Of course, trust can be taken to mean a lot more than just telling the truth. In a 2014 report about public attitudes to science, Ipsos MORI explored trust in terms of scientists following the rules, being competent and considering the risks of new technologies. The survey results were similar across the board – we really do seem to trust the men and women in white coats.
“My impression is that scientists are relatively highly regarded in terms of trustworthiness,” says Professor Stephen Curry, who has been blogging about his life as a structural biologist for more than six years.
However, he wonders whether these opinions are well founded. “In my experience, many of [the general public] don’t really have a good idea about how science is done – who pays the scientists’ salary, how they get money for their research. They probably suspect a lot of it commercially driven, whereas in actual fact a lot of it isn’t.”
His hunch is reflected in the findings of research. The Wellcome Trust monitor, which tracks views on medical research in the UK, found that the number of adults who said they don’t know what it means to study something scientifically more than doubled between 2009 and 2012. The number replying “I don’t know” when asked who carries out medical research also doubled.
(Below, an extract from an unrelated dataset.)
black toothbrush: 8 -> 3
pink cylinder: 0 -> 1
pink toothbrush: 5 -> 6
So, although trust in scientists seems to be growing, so too does the number of us who feel that we have no choice but to trust those governing science. But is resigned trust better than no trust at all?
A truth to tell?
The truth can be a slippery thing. Researchers don’t tend to use just one method to interrogate the world around us – methods and means can be as varied as the fields of study and the people working in them. But that’s okay, said science historian Professor Naomi Oreskes in a 2014 TED talk, because all scientists collect evidence, and all of that evidence is subject to scrutiny.
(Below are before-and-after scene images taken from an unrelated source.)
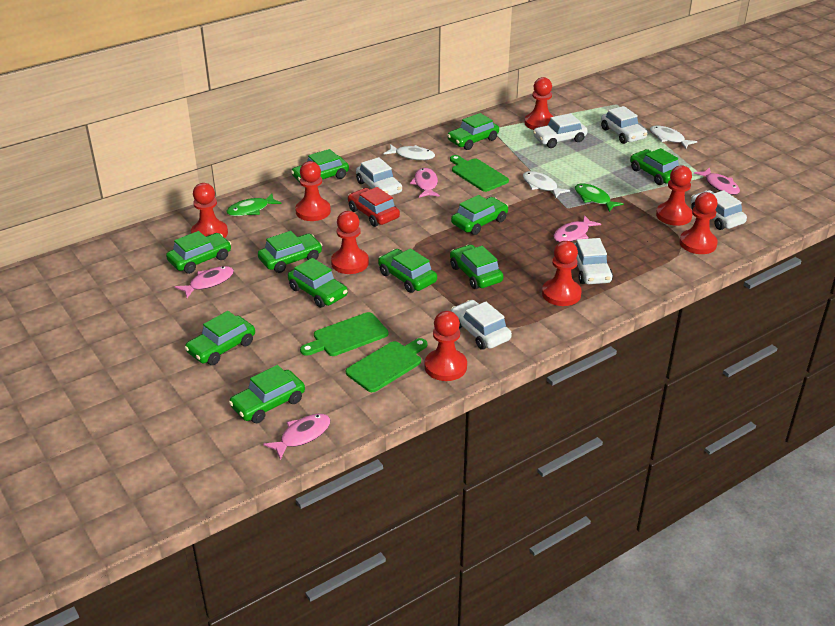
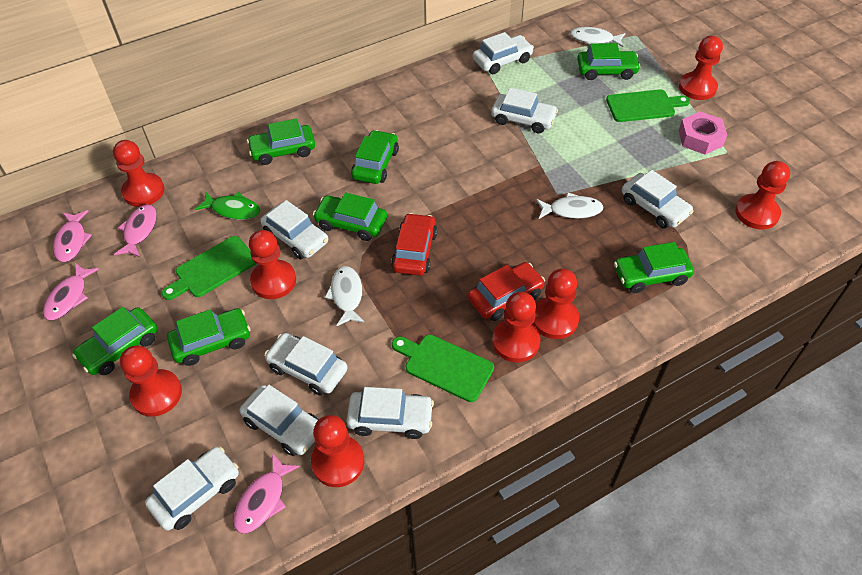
green car: 11 -> 7
green fish: 2 -> 1
pink fish: 5 -> 4
pink nut: 0 -> 1
red car: 1 -> 2
white car: 6 -> 8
“We can think of scientific knowledge as a consensus of experts,” Oreskes said. “We can also think of science as being a kind of a jury, except … it’s not a jury of your peers, it’s a jury of geeks.”
This means that most of us are not part of the club: not party to the papers in journals, nor conversant in the language in which they’re written; not invited to the conferences or symposia; not seated at the lab bench or the computer screen. Essentially, we have to take the researchers’ word for it, right?
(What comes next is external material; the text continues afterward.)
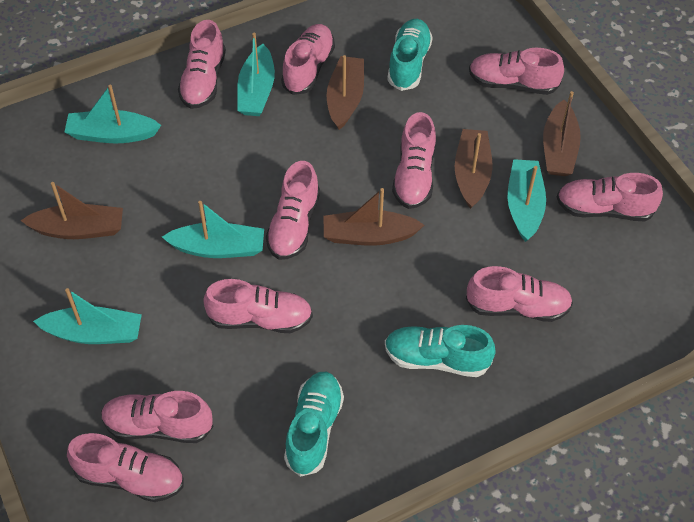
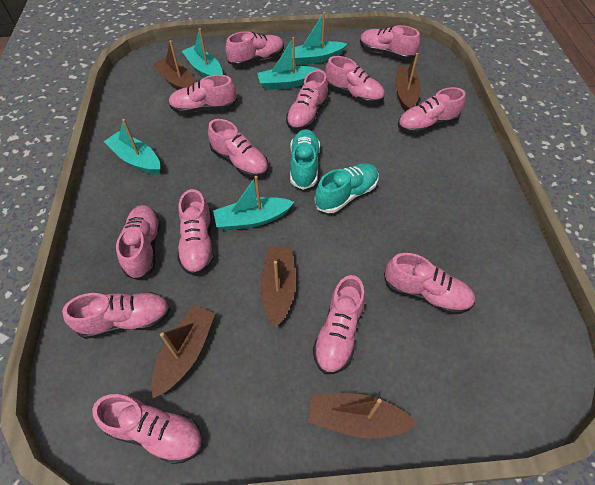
pink shoe: 10 -> 13
turquoise shoe: 3 -> 2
‘Open science would help non-scientists better understand the piecemeal, iterative process of research, and could even support the development of the critical thinking skills needed to tell science from pseudoscience.’
Not necessarily. “Open science” is a growing movement that could, in its broadest application, result in everything to do with science – from preliminary ideas to researchers’ lab notebooks – being made freely accessible to everyone and anyone in real time. Open-access publishing, which allows free access to and reuse of scientific papers, is already happening, and research shows that the impact of a paper is greater when it’s open access.
But how could open activities like this actually help increase trust? Open science might kill several birds with one stone, say researchers from UWE, by offering scientists new ways to connect directly with the public, rather than relying on the media to represent them. This would also help avoid the much-feared “dumbing down” of science.
Non-scientists would have direct access to original research and could hear things straight from the people doing the work, which would, surveys indicate, engender more trust. Open science would help non-scientists better understand the piecemeal, iterative process of research, and could even support the development of the critical thinking skills needed to tell science from pseudoscience.
Giving it 110%
Still, it’s never prudent to trust anything 100%, and it’s the same for science. As taxpayers, we stump up for a lot of the research that’s taking place. In return, we want to feel confident that the right research is being funded, the right studies are being done and the data is shared in the right way.
When Curry talks to other scientists about blogging and social media, he points out the enthusiasm of the general public, who “love hearing about the nuts and bolts of what really goes on”. But are we ready to know what scientists – real humans doing real jobs – actually get up to? Could making the machinations of research transparent threaten the trust we put in researchers? And, in a culture where scientists “publish or perish”, are researchers prepared to open their doors and notebooks to just anyone?
“[Some people] have a very idealistic view of what scientists are like and what they’re capable of,” says Curry. “Sometimes you have to say, ‘Well, actually, no, we won’t be able to do that.’ They all assume that we’re geniuses who are about to win Nobel prizes. Most working scientists will accept that’s probably not the case.”